Carraro e Poggio a Tokyo con l’allenatore Casella: «È il coronamento di un sogno»

È la prima Olimpiade per Cesare Casella, direttore tecnico dell'Imolanuoto. «Non so dire come andrà, ma qualunque sia il risultato voglio che i miei ragazzi sappiano quanto io li stimi»

venerdì è il D-day, il giorno che attendiamo da cinque anni: l’inizio dei Giochi.
In Giappone ci sarà anche la nostra città, rappresentata dai due giovani atleti dell’Imolanuoto, Martina Carraro (alla seconda Olimpiade dopo Rio) e Federico Poggio che affronterà questa importante avventura per la prima volta.
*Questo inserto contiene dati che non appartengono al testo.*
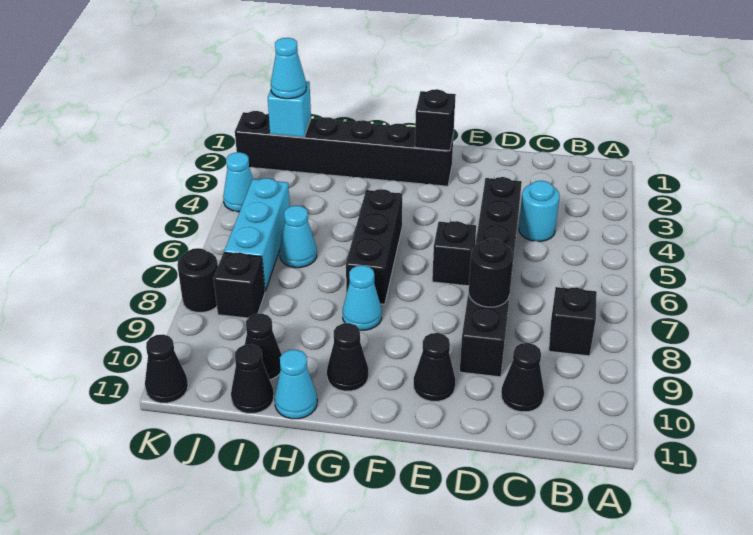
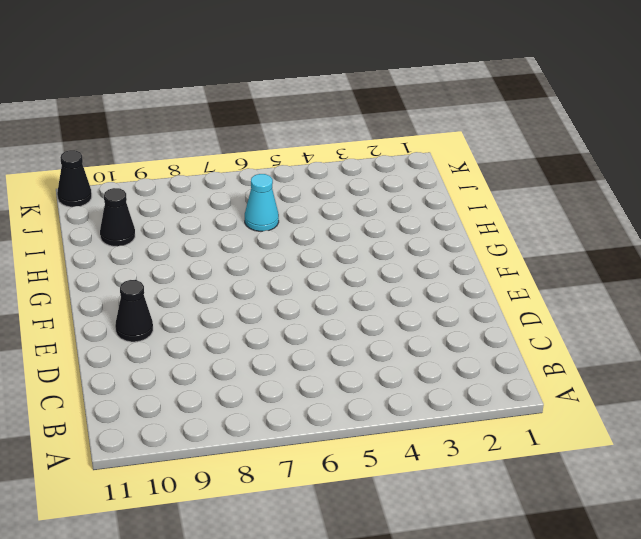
none -> black brick B8 level 1
none -> cyan round brick C4 level 1
none -> black cone C10 level 1

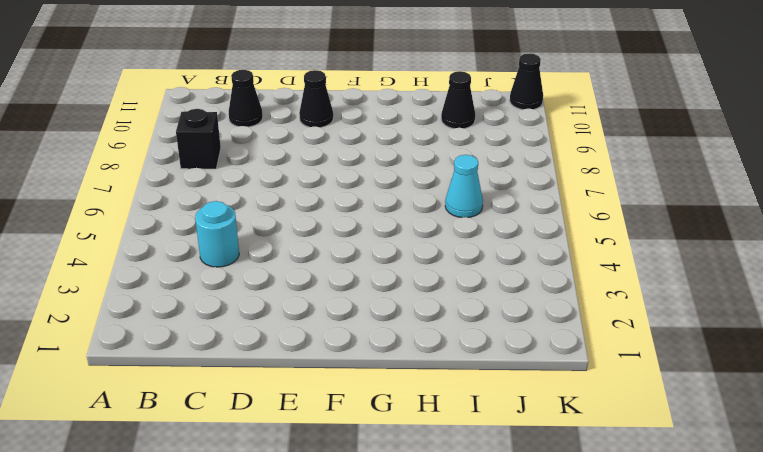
none -> black brick D4:D9 level 1
none -> black brick E6 level 1
none -> black brick F2:K2 level 1

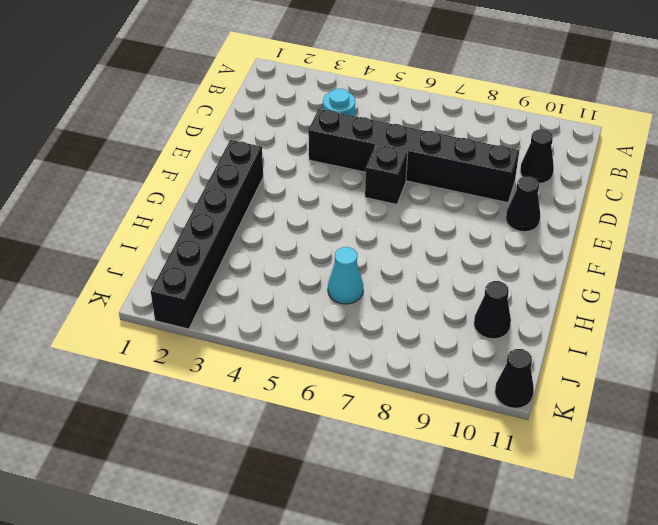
none -> black brick B8 level 1
none -> black brick G5:G7 level 1
none -> cyan cone G8 level 1

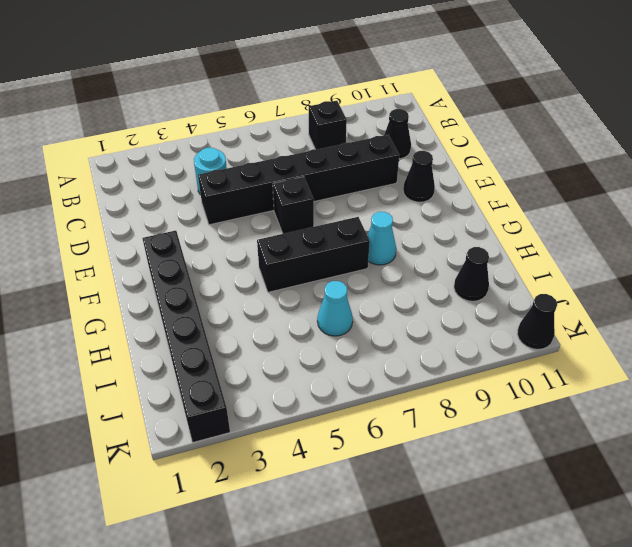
none -> black cone G10 level 1
none -> cyan cone H11 level 1
none -> black cone I11 level 1

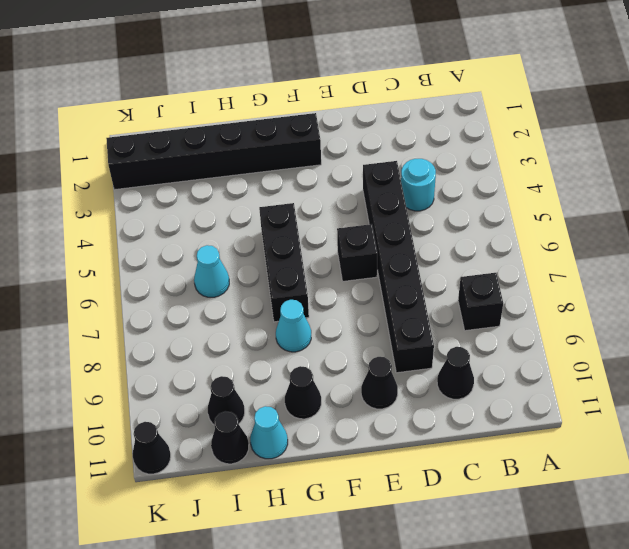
none -> cyan brick J5:J7 level 1
none -> black brick J8 level 1
none -> cyan cone K4 level 1

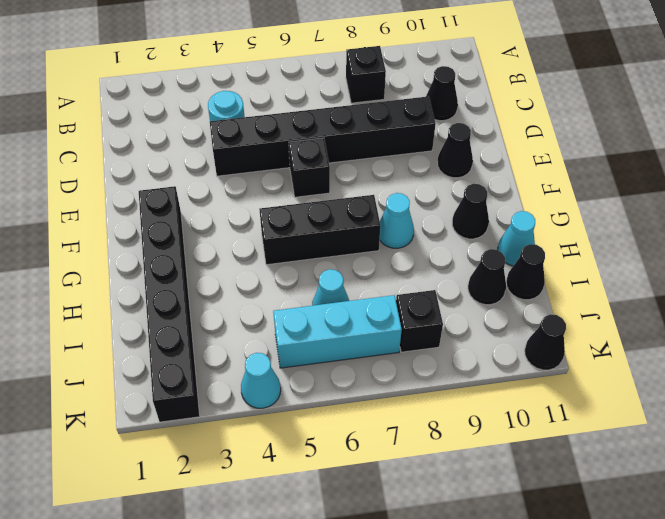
none -> black round brick K8 level 1
none -> black round brick D8 level 2
none -> black brick F2 level 2

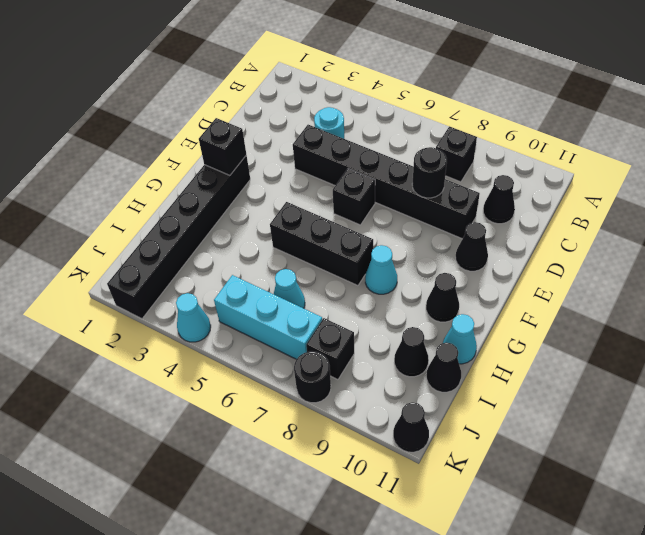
none -> cyan brick J2 level 2
none -> cyan cone J2 level 3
I ragazzi saranno accompagnati dal loro allenatore e direttore tecnico Cesare Casella. «Anche per me è la prima Olimpiade – commenta con voce emozionata dal Giappone -. Rappresenta il coronamento di un sogno, la ricompensa dopo tanti anni di lavoro».
Il 22 luglio i tre imolesi si sposteranno all’interno del Villagio Olimpico. Quando varcheranno le porte dello stadio saranno investiti da un mix di emozioni: «ansia, paura, felicità, soddisfazione. Tutto sarà amplificato».
Il primo ad entrare in vasca sarà Poggio. Sabato pomeriggio proverà a conquistare il podio nei 100 metri rana. Domenica, invece, sarà il turno di Carraro, anche lei ranista, che affronterà la batteria femminile.
«Non so dire come andrà, anche perché il livello è altissimo – commenta l’allenatore – ma qualunque sia il risultato voglio che i miei ragazzi sappiano quanto io li stimi».